William Cullen Bryant lived and wrote at the cusp of the Romantic era; indeed, he’s credited with giving an American slant to the English Romantic poetry heralded by William Wordsworth(1770– 1850) and Samuel Taylor Coleridge’s (1772–1834) Lyrical Ballads (1799). Like Wordsworth, Bryant appreciated emulated, the neoclassical poetry of Alexander Pope and Samuel Johnson (1709–1784). Bryant also responded to the so-called graveyard school of poetry of Thomas Gray (1716–1771), poetry that linked emotion with observation of the natural world. From Wordsworth and Coleridge, Bryant awoke to the power of nature itself to teach, guide, and inspire the individual’s developing mind and spirit. His poetry especially reflected his life-long love of nature, especially in his use of scenic nature imagery.
From his childhood on, he was exposed to the wonders of the American landscape; he was born in Cummington, Massachusetts. With his father, Dr. Peter Bryant (1767–1820), who was a naturalist, Bryant took many walking excursions into the surrounding woods and the Berkeshire foothills. His father’s library also provided Bryant with ample reading material (which he read with the help of his uncle, who schooled him in the classics). His father encouraged Bryant’s early literary bent, including having Bryant’s pro-Federalist poem The Embargo; or, Sketches of the Times: A Satire by a Youth of Thirteen (1808) published as a pamphlet.
In 1810, Bryant entered Williams College. There, he continued to write, drafting “Thanatopsis,” which would become his most important poem. After learning that his family could not support his college education, Bryant studied law and was admitted to the bar in 1815. From 1816 to 1825, he practiced law at Great Barrington, married Frances Fairchild, began a family, and still wrote poetry. Upon publishing a revised “Thanatopsis,” (1817), he gained enough critical attention and admiration to turn to writing professionally. In 1821, he published his collected Poems. In 1825, he moved to New York to edit the New-York Review and Atheneum Magazine then later the New York Evening Post, an important national newspaper that he eventually served as editor-in-chief. In New York, Bryant became an important (if not the most important) man of letters, socializing with such well-known writers as James Fenimore Cooper. At the Atheneum, he lectured on poetry; he supported freedom of speech and religion and lectured on the rights of labor unions and the great wrongs of slavery. He eventually helped create the Republican Party, giving his significant support to Abraham Lincoln. And he continued to write poetry, with six new poetry collections appearing between 1832 and 1864.

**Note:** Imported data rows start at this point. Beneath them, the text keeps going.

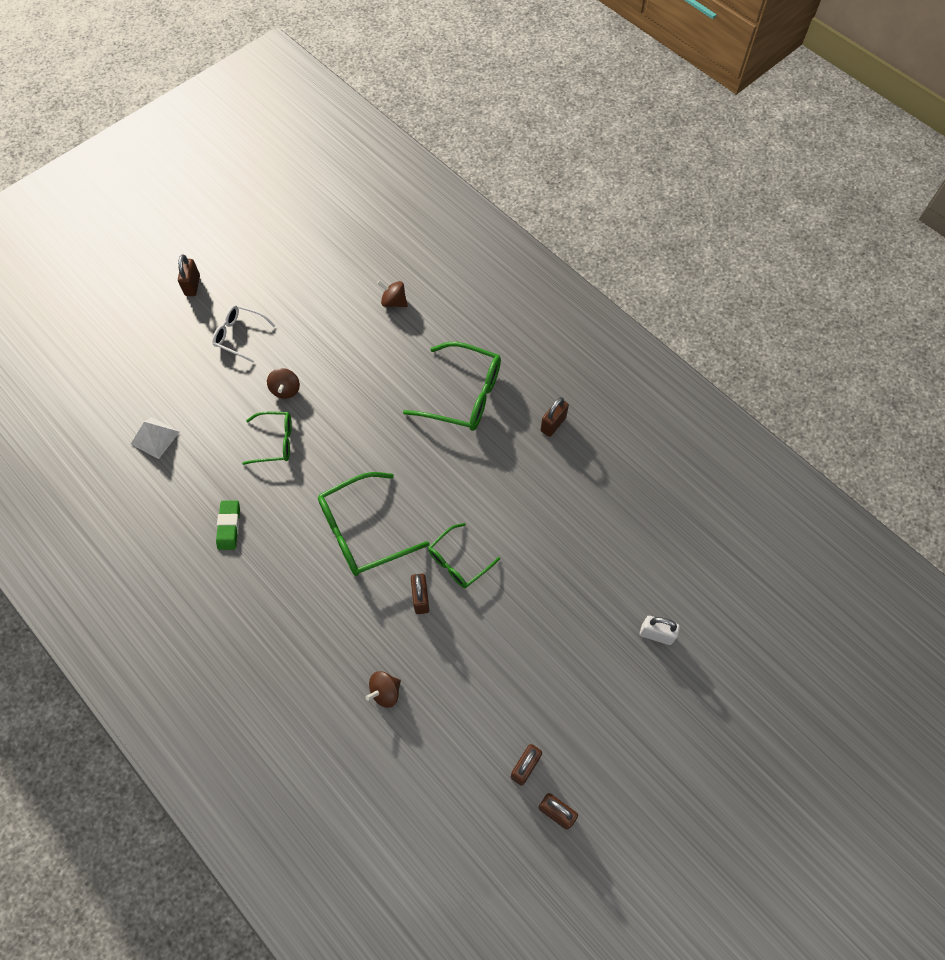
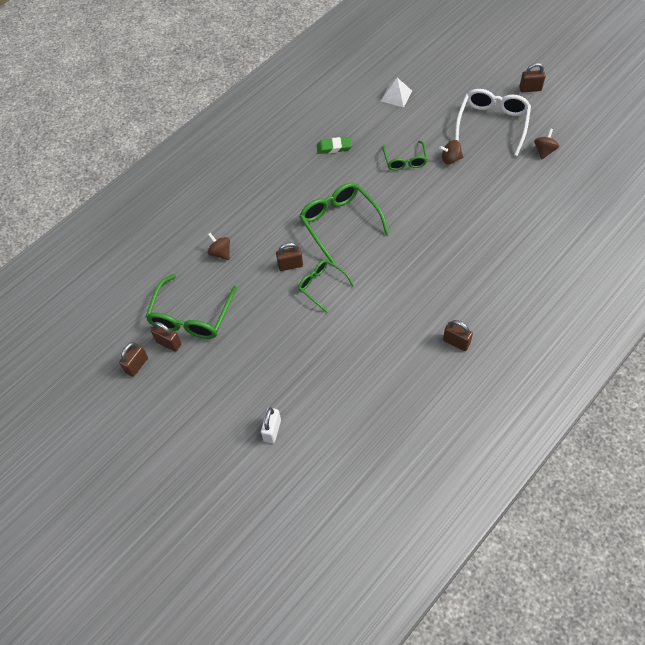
camera: 90 degrees right, 5 degrees down
(239, 335) = (492, 124): white glasses -> white glasses, size x1.67
(394, 302) = (552, 214): brown spinning top -> brown spinning top (544, 151)
(463, 395) = (471, 274): green glasses -> green glasses (191, 316)

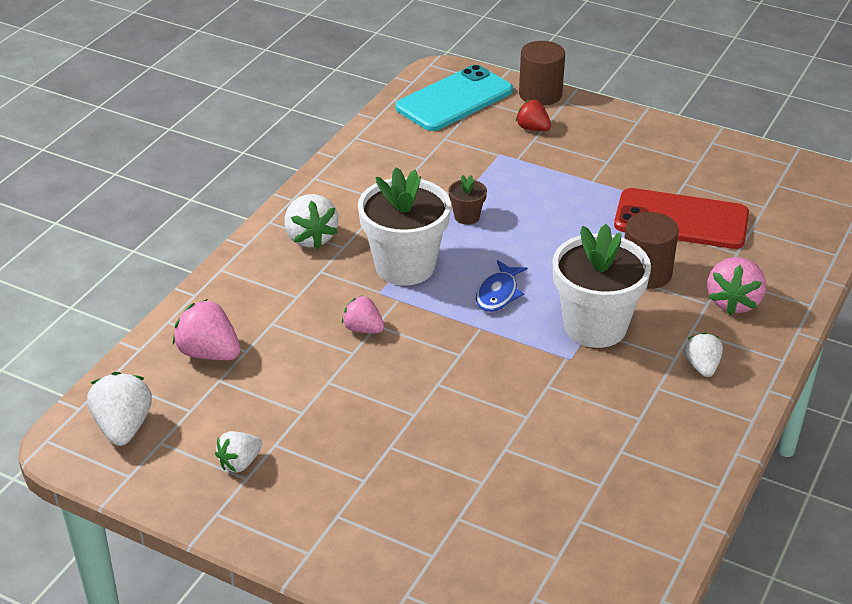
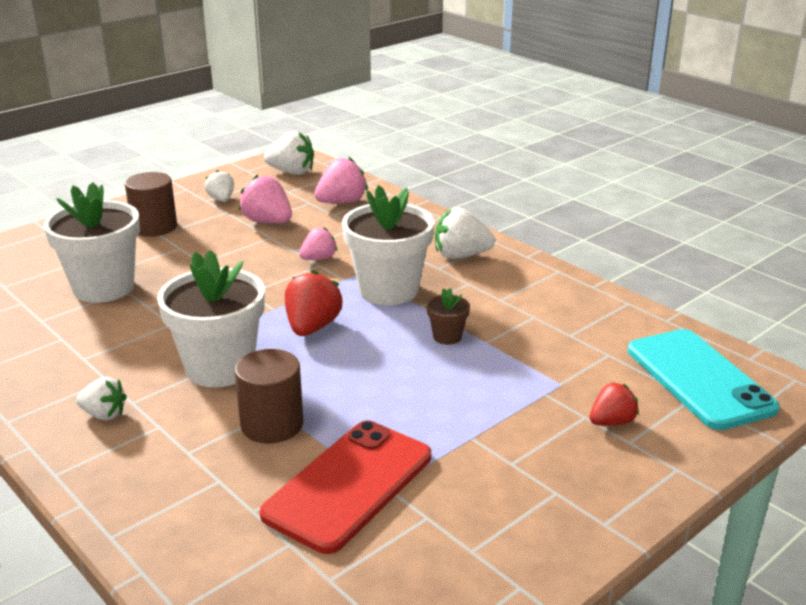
camera: 110 degrees right, 10 degrees down
(498, 293) = (312, 327): blue fish -> red strawberry
(512, 468) = (103, 288): none -> white flower pot
(540, 94) = (701, 451): brown cylinder -> brown cylinder (154, 227)
(733, 302) = (172, 472): pink strawberry -> pink strawberry (268, 222)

Besides poetry, he published popular travelogues based on his travels across the United States and in Europe. By the time he died, due to complications from a fall while giving a speech at the unveiling of Giuseppe Mazzini’s statue in New York, Bryant was considered one of the most important and influential writers of that era. He certainly contributed to making the idea of American literature viable both in America and abroad.